An Approach for Fast Hierarchical Agglomerative Clustering Using Graphics Processors with CUDA

Filed under: Computation,CUDA,Graphic Processors,Graphs,Software — Patrick Durusau @ 11:58 am

An Approach for Fast Hierarchical Agglomerative Clustering Using Graphics Processors with CUDA Authors: S.A. Arul Shalom, Manoranjan Dash, Minh Tue Keywords: CUDA. Hierarchical clustering, High performance Computing, Computations using Graphics hardware, complete linkage

Abstract:

Graphics Processing Units in today’s desktops can well be thought of as a high performance parallel processor. Each single processor within the GPU is able to execute different tasks independently but concurrently. Such computational capabilities of the GPU are being exploited in the domain of Data mining. Two types of Hierarchical clustering algorithms are realized on GPU using CUDA. Speed gains from 15 times up to about 90 times have been realized. The challenges involved in invoking Graphical hardware for such Data mining algorithms and effects of CUDA blocks are discussed. It is interesting to note that block size of 8 is optimal for GPU with 128 internal processors.

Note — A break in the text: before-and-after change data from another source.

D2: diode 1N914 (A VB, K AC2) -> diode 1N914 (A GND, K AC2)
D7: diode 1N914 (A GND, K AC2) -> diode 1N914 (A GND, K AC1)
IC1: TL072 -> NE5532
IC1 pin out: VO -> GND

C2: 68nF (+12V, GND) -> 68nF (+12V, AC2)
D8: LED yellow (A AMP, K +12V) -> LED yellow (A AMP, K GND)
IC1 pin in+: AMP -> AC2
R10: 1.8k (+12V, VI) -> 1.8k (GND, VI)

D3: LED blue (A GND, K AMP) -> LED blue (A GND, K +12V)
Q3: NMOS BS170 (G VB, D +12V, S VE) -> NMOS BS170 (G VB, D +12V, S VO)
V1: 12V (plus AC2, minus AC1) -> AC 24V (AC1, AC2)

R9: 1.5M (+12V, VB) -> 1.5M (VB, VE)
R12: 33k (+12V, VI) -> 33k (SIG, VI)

GPUs offer a great deal of processing power and programming them may provoke deeper insights into subject identification and mapping.

Topic mappers may be able to claim NVIDIA based software/hardware and/or Sony Playstation 3 and 4 units (Cell Broadband Engine) as a business expense (check with your tax advisor).

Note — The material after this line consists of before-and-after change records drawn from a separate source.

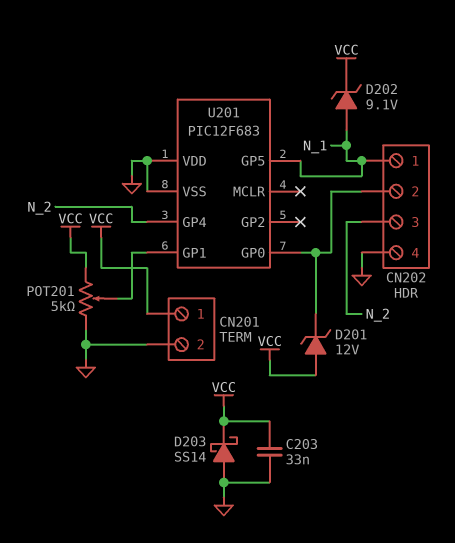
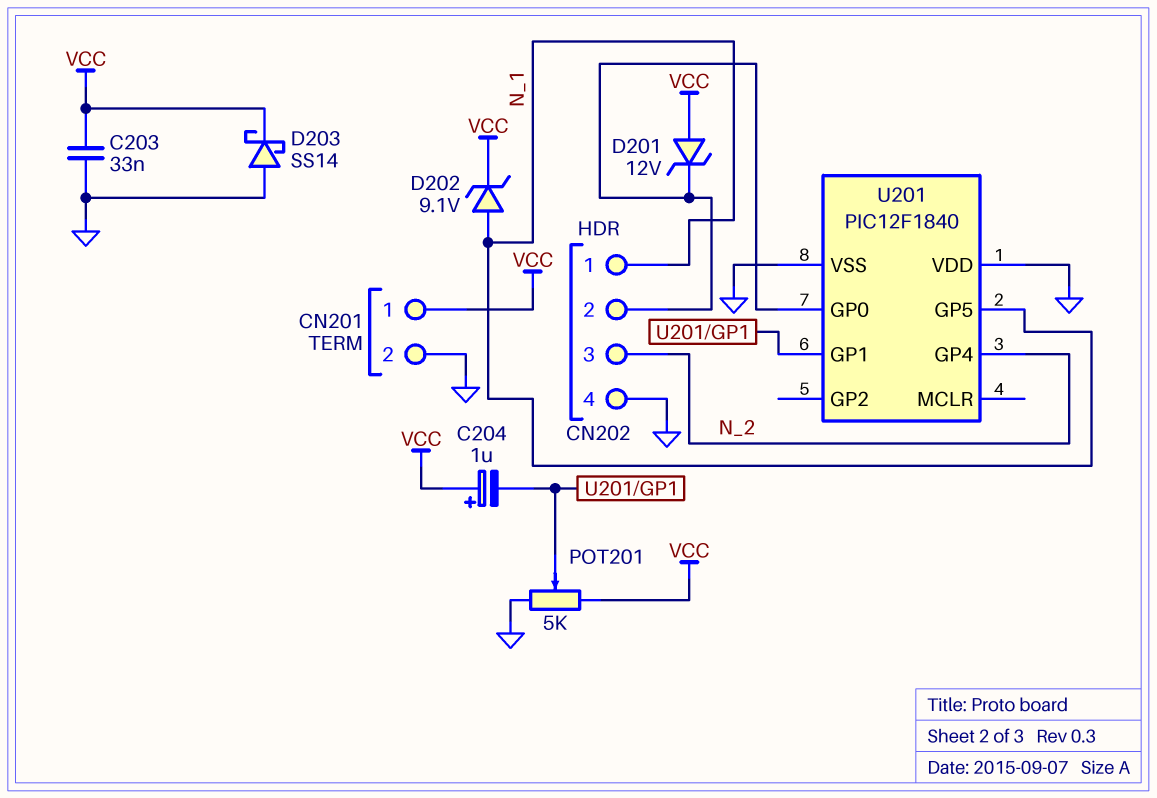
C204: none -> 1uF (plus VCC, minus U201/GP1)
U201: PIC12F683 -> PIC12F1840

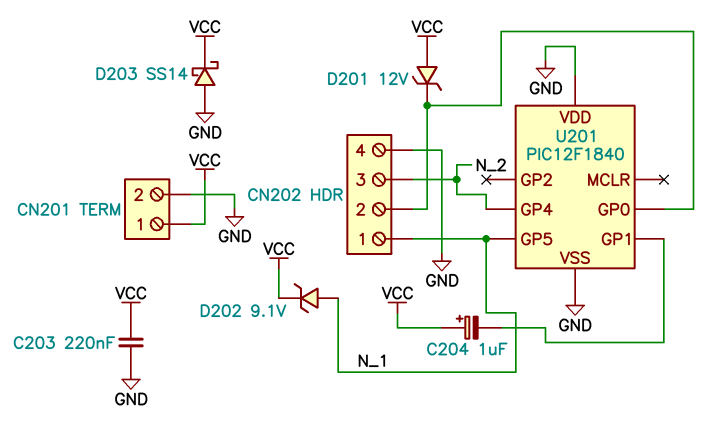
C203: 33nF (GND, VCC) -> 220nF (GND, VCC)
POT201: 5k (GND, VCC, wiper U201/GP1) -> none

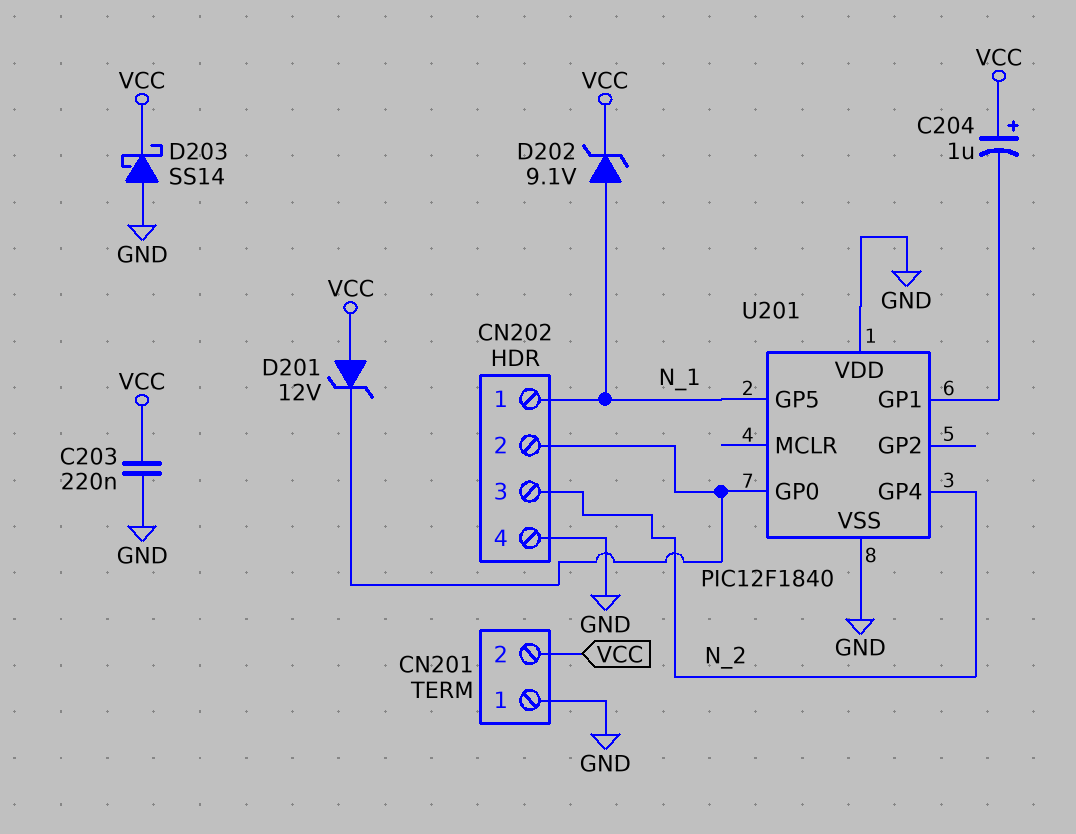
CN201 pin 1: VCC -> GND
CN201 pin 2: GND -> VCC

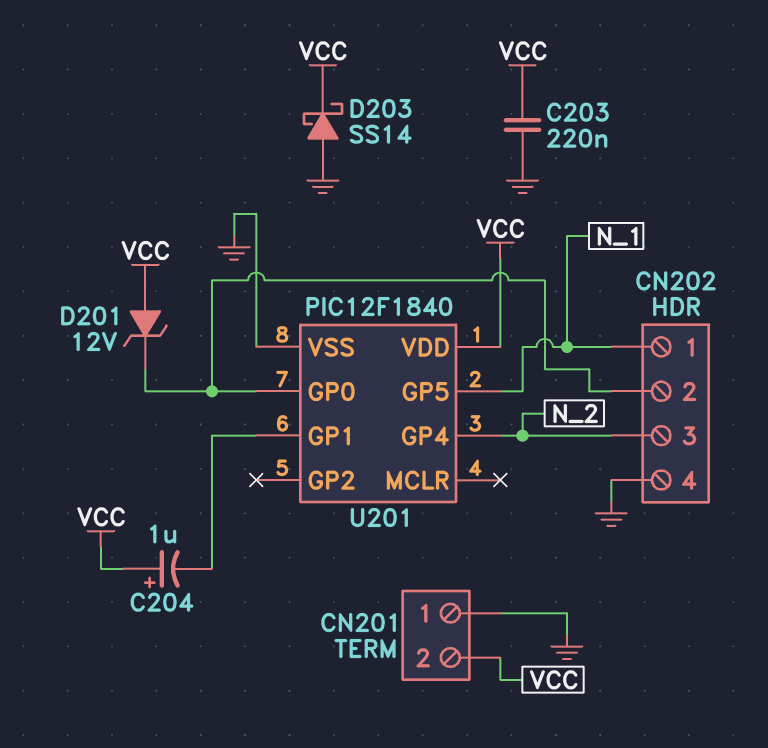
D202: zener 9.1V (A N_1, K VCC) -> none
U201 pin VDD: GND -> VCC

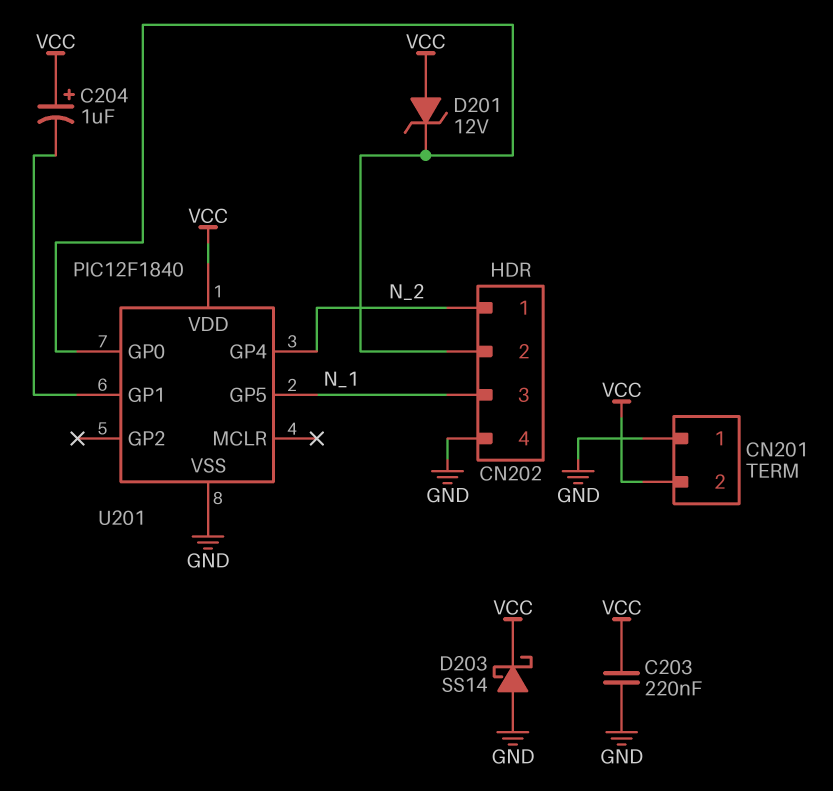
CN202 pin 1: N_1 -> N_2
CN202 pin 3: N_2 -> N_1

A GPU based paper for TMRA 2011 anyone?

July 3, 2010

Computation, Information, Cognition: The Nexus and the Liminal – Book

Filed under: Computation,Researchers,Semantics — Patrick Durusau @ 8:58 pm

Computation, Information, Cognition: The Nexus and the Liminal by Gordana Dodig-Crnkovic and Susan Stuart, is a deeply delightful collection of essays from European Computing and Philosophy Conference (E-CAP), 2005.

I originally ordered it because of Graeme Hirst’s essay, “Views of Text Meaning in Computational Linguistics: Past, Present, and Future.” More on that in a future post but suffice it to say that he sees computational linguistics returning to a realization that “meaning” isn’t nearly as flat as some people would like to believe.

I could not help perusing some of the other essays and ran across Werner Ceusters and Barry Smith, in “Ontology as the Core Discipline of Biomedical Informatics – Legacies of the Past and Recommendations for the Future Directions of Research,” bashing the work of ISO/IEC TC 37, and its founder, Eugen Wüster, as International Standard Bad Philosophy. Not that I care for “realist ontologies” all that much but it is a very amusing essay.

Not to mention Patrick Allo’s “Formalizing Semantic Information: Lessons from Logical Pluralism.” If I say “informational pluralism” does anyone need more of a hint as to why I would like this essay?

I feel bad that I can’t mention in a reasonable sized posts all the other essays in this volume, or do more to give the flavor of those I mention above. This isn’t a scripting source book but the ideas you will find in it are going to shape the future of computation and our little corner of it for some time to come.